If any company does well at this business model, the side-effects are just that. They can voluntarily restrain their algorithms over ethical concerns, but the negatives will creep back in from somewhere else. Investors expect profits to rise each year. Advertisers want to see better return on their investment. So something somewhere has to ratchet up our attentiveness and attractiveness for the real paying customers, and this has some anti-social side-effects.
Consider other businesses that don’t (as of today) try to monetize and monopolize our attention:
Imagine a fitness club franchise that was supported through advertising alone. To maximize ad revenue, they’d want us to remain engaged, no matter how exhausted or busy we might be. This push might necessarily extend to our lives outside the gym, so they could serve more ads and get us back in the gym as soon as possible.
In reality, with the cost of exercise machines and accessible floorspace, only a fraction of their membership can practically be present at any given time. In reality, they don’t want us all to show up at the same time or they’d fail with a poor quality of service, long wait times and low overall satisfaction. But you could imagine such a service virtually, using VR devices you’d own…
Now imagine a supermarket where the products were paid entirely through advertising (note: money does already flow from marketing budgets to increase advantageous placement on store shelves and end-caps). Such a grocery would not want to see us loading up on the best or most expensive products and heading out the door. They’d more likely try to keep us on-site longer, consuming cheaper-to-source items for as long as possible (see coffee shops inside grocery stores for a prototype).
In practice, such a supermarket would be like the world’s worst all-inclusive vacation club, without the pool. And of course, it would also not survive as long as the products had natural cost and scarcity. In XR, perhaps…

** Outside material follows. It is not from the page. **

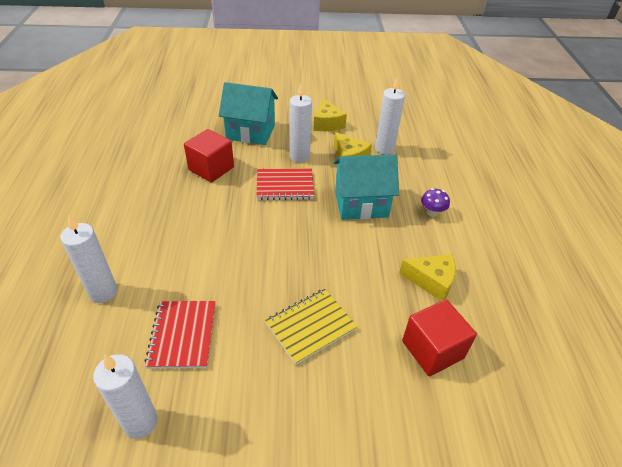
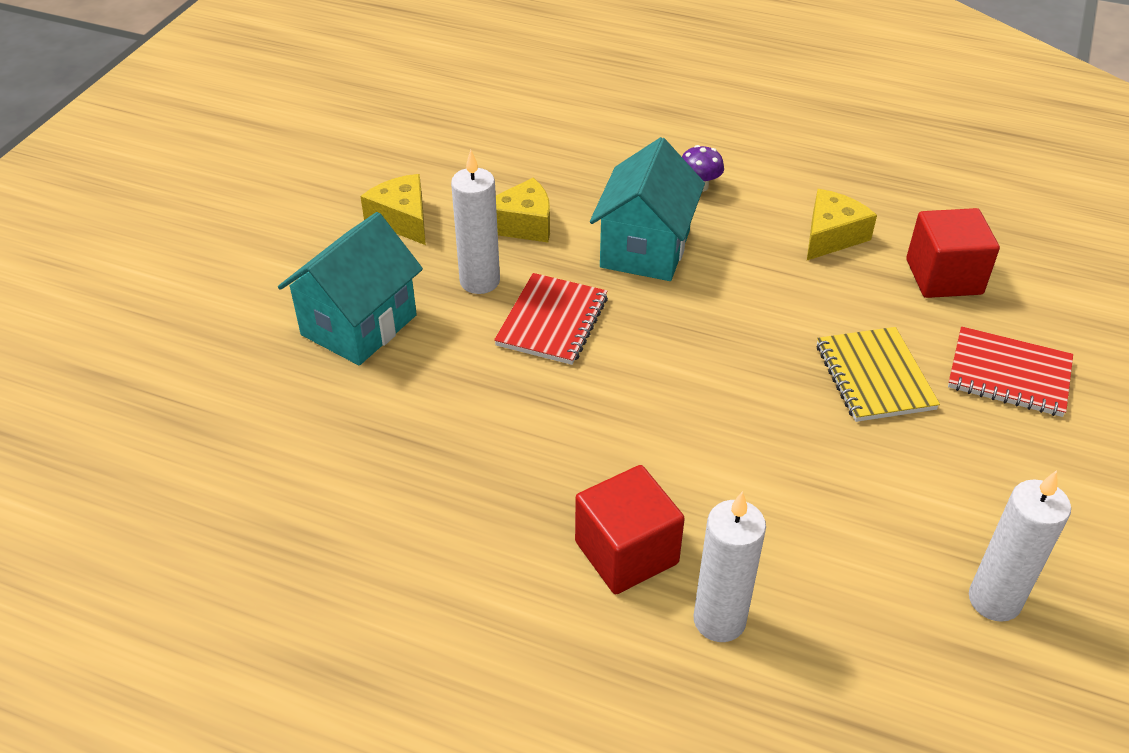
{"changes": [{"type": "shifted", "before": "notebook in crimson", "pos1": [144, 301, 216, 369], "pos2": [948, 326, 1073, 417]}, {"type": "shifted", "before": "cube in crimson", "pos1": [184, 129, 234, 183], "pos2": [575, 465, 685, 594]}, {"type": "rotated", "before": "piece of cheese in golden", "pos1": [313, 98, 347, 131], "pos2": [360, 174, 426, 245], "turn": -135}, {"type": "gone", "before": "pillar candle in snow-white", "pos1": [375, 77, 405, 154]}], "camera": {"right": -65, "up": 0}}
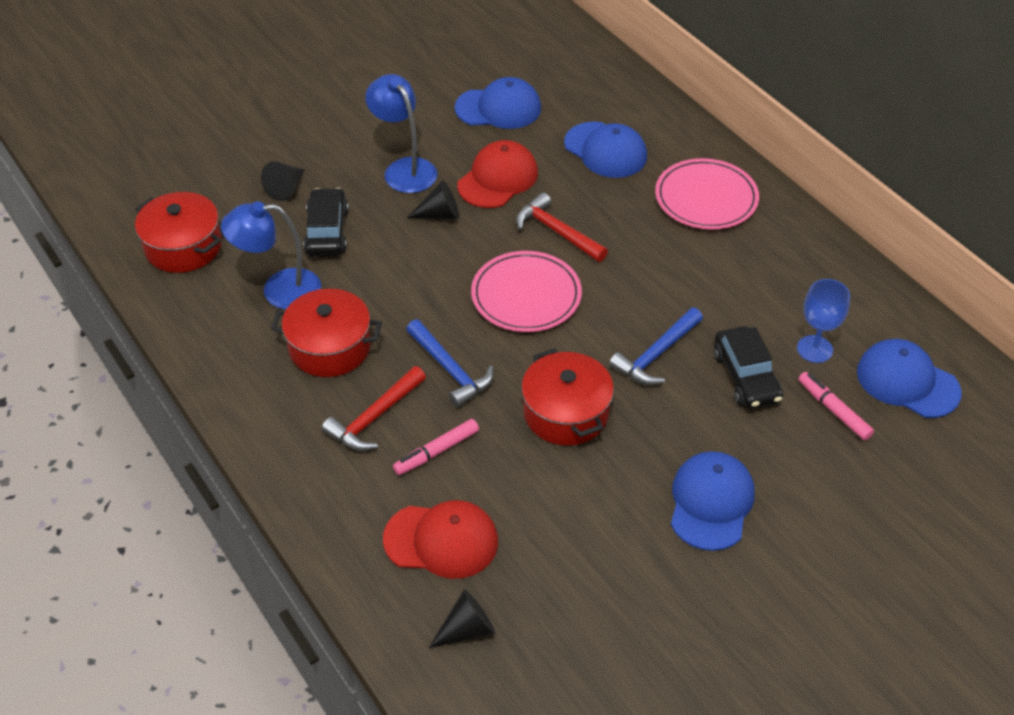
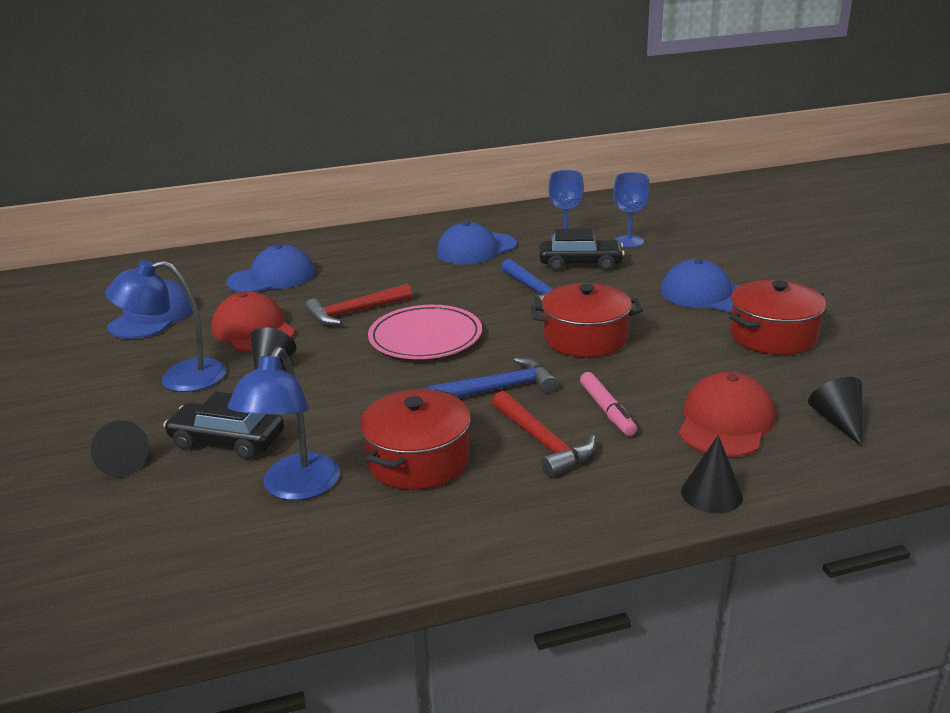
{"changes": [{"type": "shifted", "before": "pot in crimson", "pos1": [135, 192, 222, 273], "pos2": [729, 280, 826, 355]}, {"type": "gone", "before": "dinner plate in rose-pink", "pos1": [655, 158, 759, 229]}, {"type": "swapped", "before": "marker in rose-pink", "after": "goblet in royal blue", "pos1": [798, 372, 874, 440], "pos2": [613, 172, 650, 248]}, {"type": "shifted", "before": "cap in royal blue", "pos1": [857, 339, 962, 418], "pos2": [437, 222, 517, 265]}, {"type": "new", "after": "solid cone in jet-black", "pos2": [681, 435, 743, 513]}], "camera": {"right": -70, "up": -20}}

So now imagine a future pair of “smart” glasses that were paid for (or at least heavily subsidized) by advertising. The vendor would want us wearing the device all day, collecting data about our intentions and reactions in the real world and using that data to influence ad placements and future buying decisions. They way they’d make money is by auctioning off our time and attention. It’s not unlike Facebook does today, but here the data collection is even more intimate and their presence on our faces guarantees our attention.
Facebook survives and even thrives because their model can scale, and serve all customers web content 24x7. Television survived on the advertising model because the costs did scale, if not as well as cable. Newspapers are moving to subscriptions to survive because their costs and ad revenues don’t scale.
So back to the original question, does Facebook cause polarization?
Everything we see says: “yes, it certainly does.”
Does Facebook care?
I believe they really do. I believe they want their business model to have no unfortunate side effects, though it does.
But will they change?
It’s unlikely with the current ad-driven business model that they can change much, which is why they don’t openly consider it. They can only slow down the worse parts or try to compensate in other ways that don’t hurt the bottom line. They will try that until they fail.
Now, if Facebook moved to subscription-only, it would solve many of these problems rapidly (not the content rating, though other on-line communities do self-regulate better already).
But how much would you pay for that?